A three-week "buckle up" advertising blitz starts today, featuring a new ad in the Buckle Up or Pay Up, Click It or Ticket lineup, announced the Michigan Office of Highway Safety Planning (OHSP). Last year, OHSP fine tuned its message for safety belt enforcement efforts, pairing Buckle Up or Pay Up with the well-recognized Click It or Ticket.

The new message, combined with the introduction of safety belt enforcement zones in 2003, helped the state reach a record high safety belt use rate: 85 percent.

The new ad continues the stronger and more direct enforcement theme introduced last year. Earlier focus group testing indicated the safety belt fine was an effective means to encourage young men to buckle up. National research shows motorists do not respond to "soft" messages regarding traffic safety issues.

"Our number one goal is to increase safety belt use," said Michael L. Prince, OHSP division director. "This campaign message is meant to assist with those efforts. Asking people to buckle up because it will save their lives just doesn’t seem to make an impact."
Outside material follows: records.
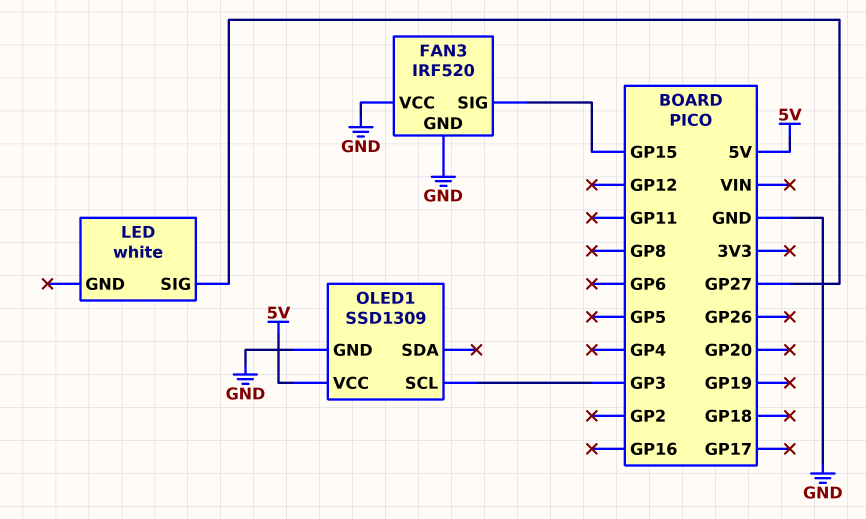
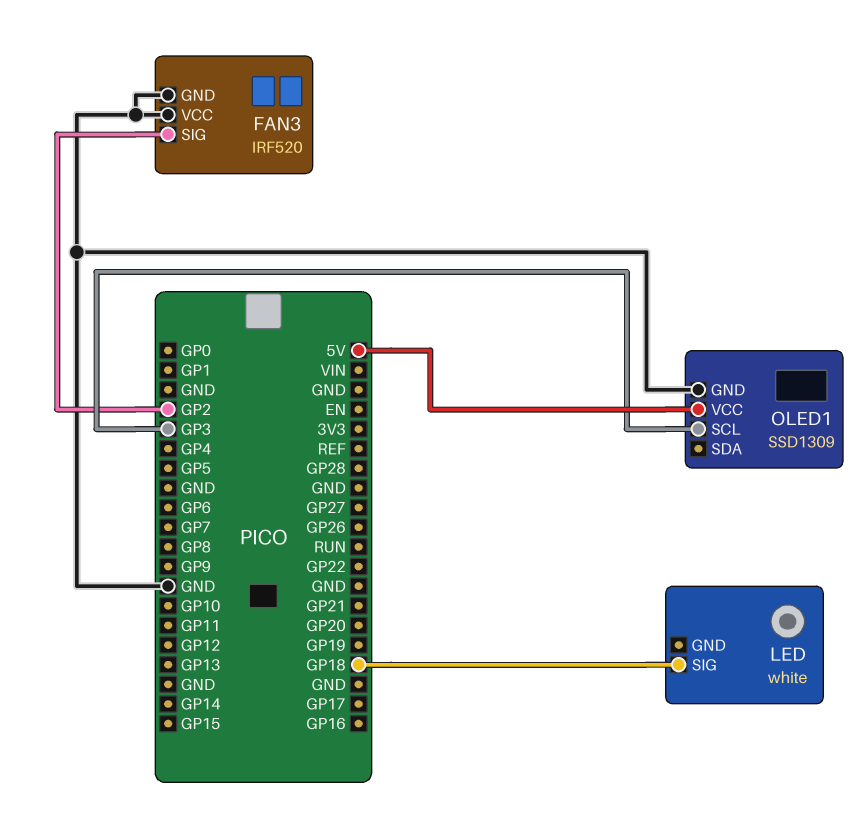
FAN3 pin SIG: GP15 -> GP2
LED pin SIG: GP27 -> GP18

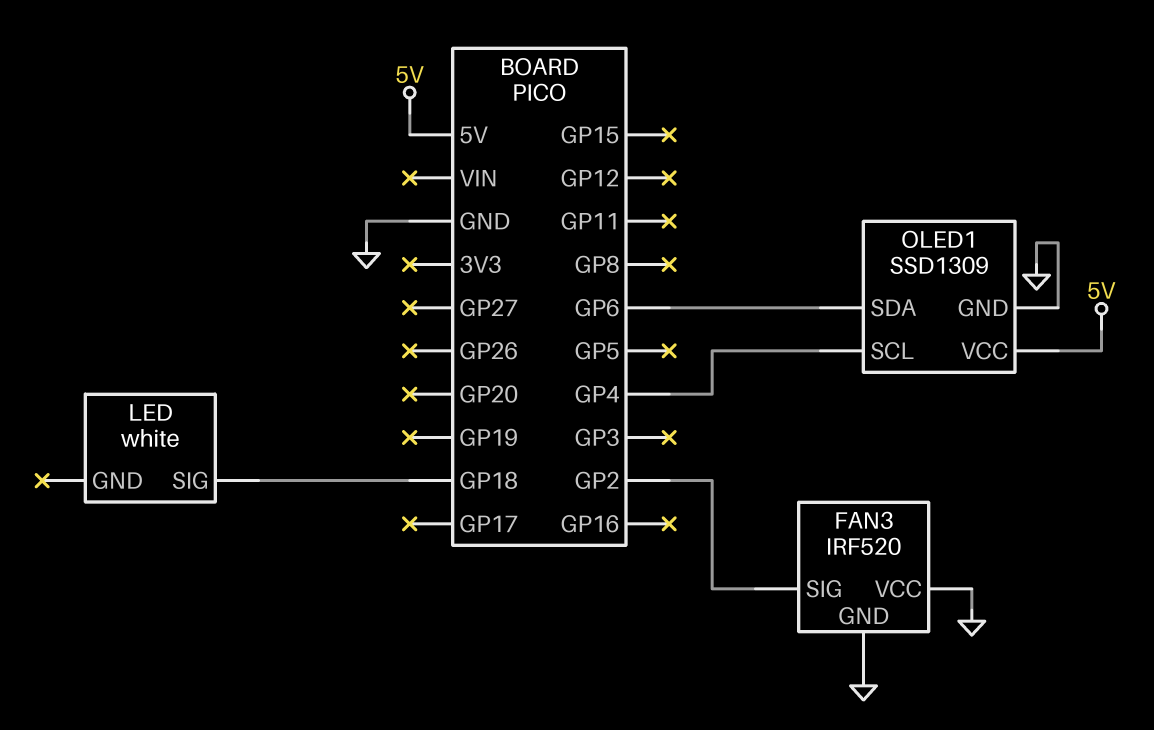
OLED1 pin SCL: GP3 -> GP4
OLED1 pin SDA: none -> GP6

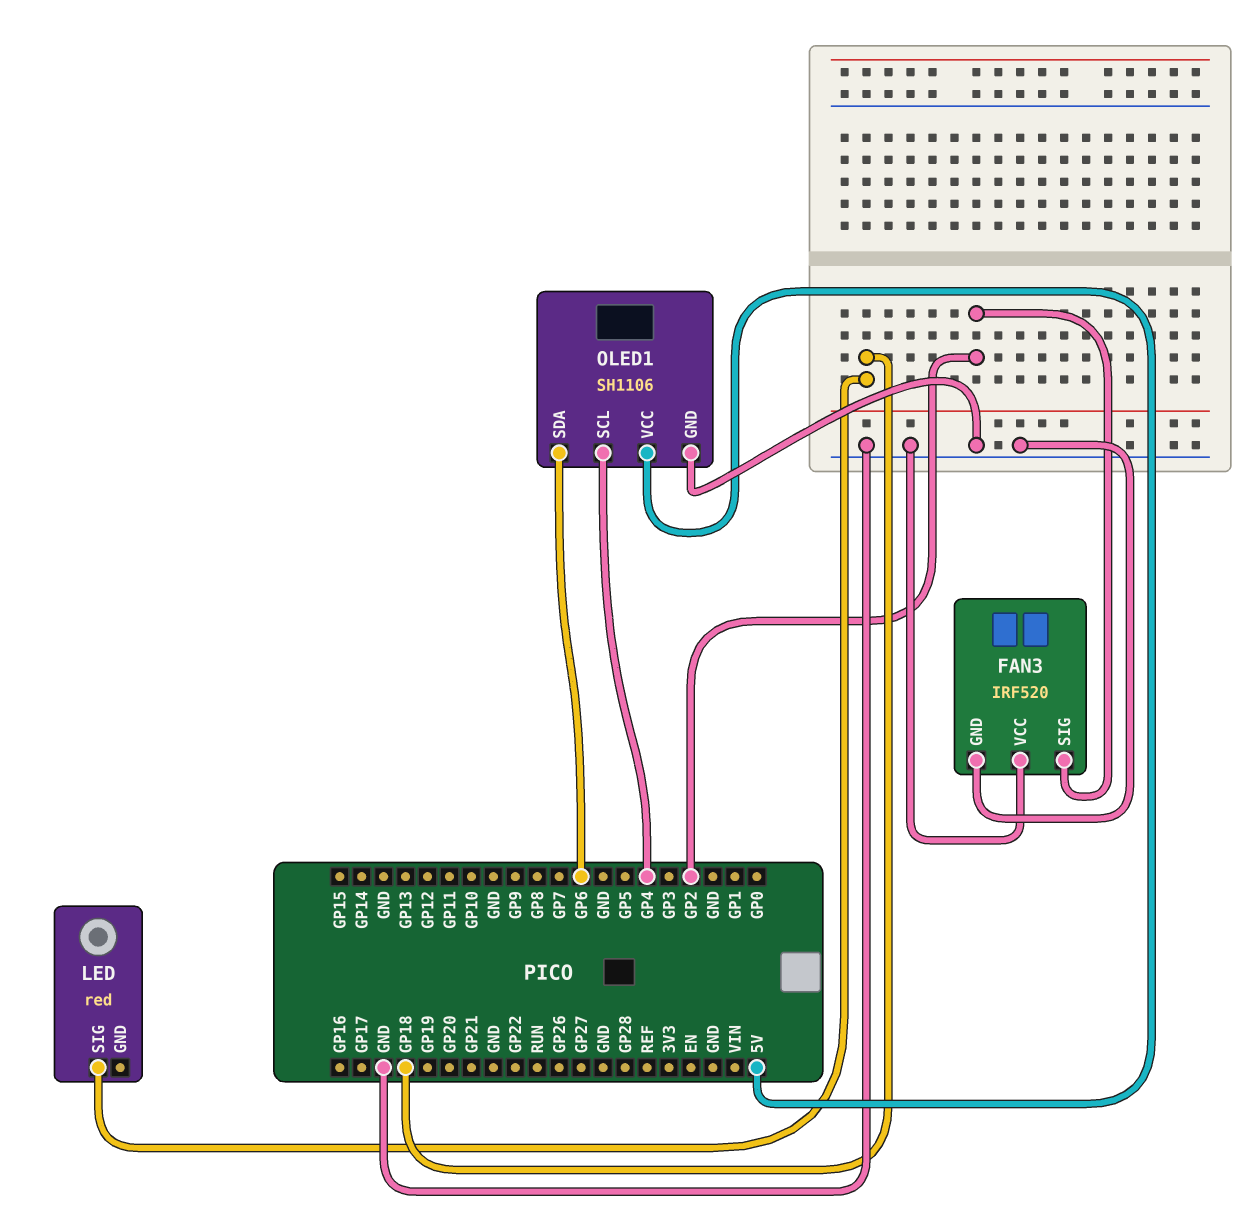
LED: white -> red
OLED1: SSD1309 -> SH1106

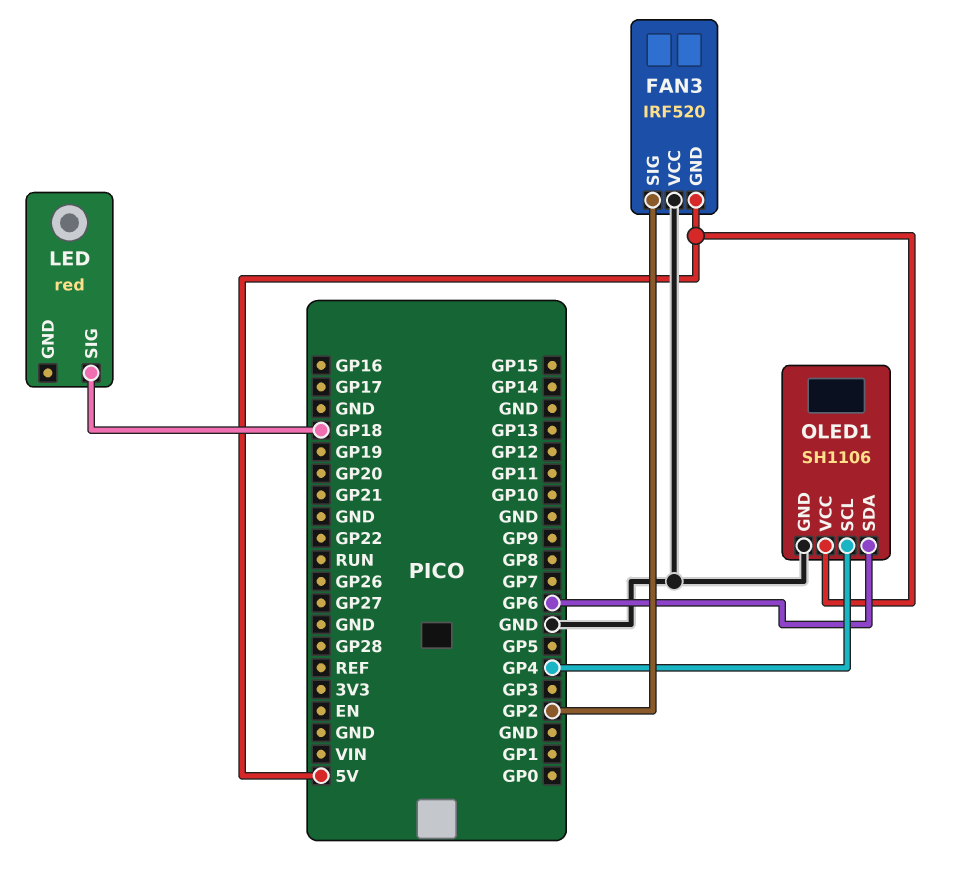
FAN3 pin GND: GND -> 5V

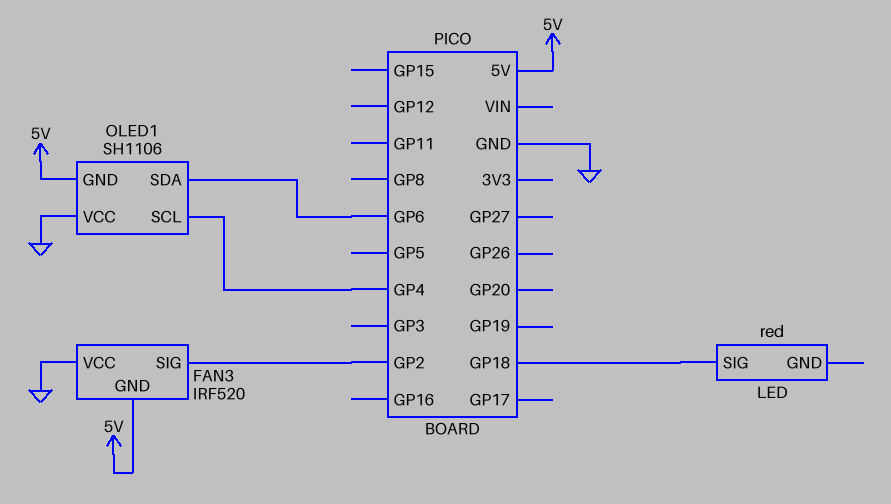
OLED1 pin GND: GND -> 5V
OLED1 pin VCC: 5V -> GND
No state general fund money is being used to support this effort that is funded entirely by federal traffic safety funds. As with past campaigns, the ads are designed to reach young men, the group least likely to buckle up.

Safety belt use is lowest among 16- to 29-year-olds at 81.3 percent, according to a direct observation survey conducted by the University of Michigan Transportation Research Institute in the fall of 2003. For 16- to 29-year-old males, belt use is only 75.6 percent, compared to 86.7 percent for females in the same age group.

The advertising buy will employ the use of television, cable and radio spots in the state’s major media markets, which include Battle Creek, Detroit, Flint, Grand Rapids, Kalamazoo, Lansing and Saginaw.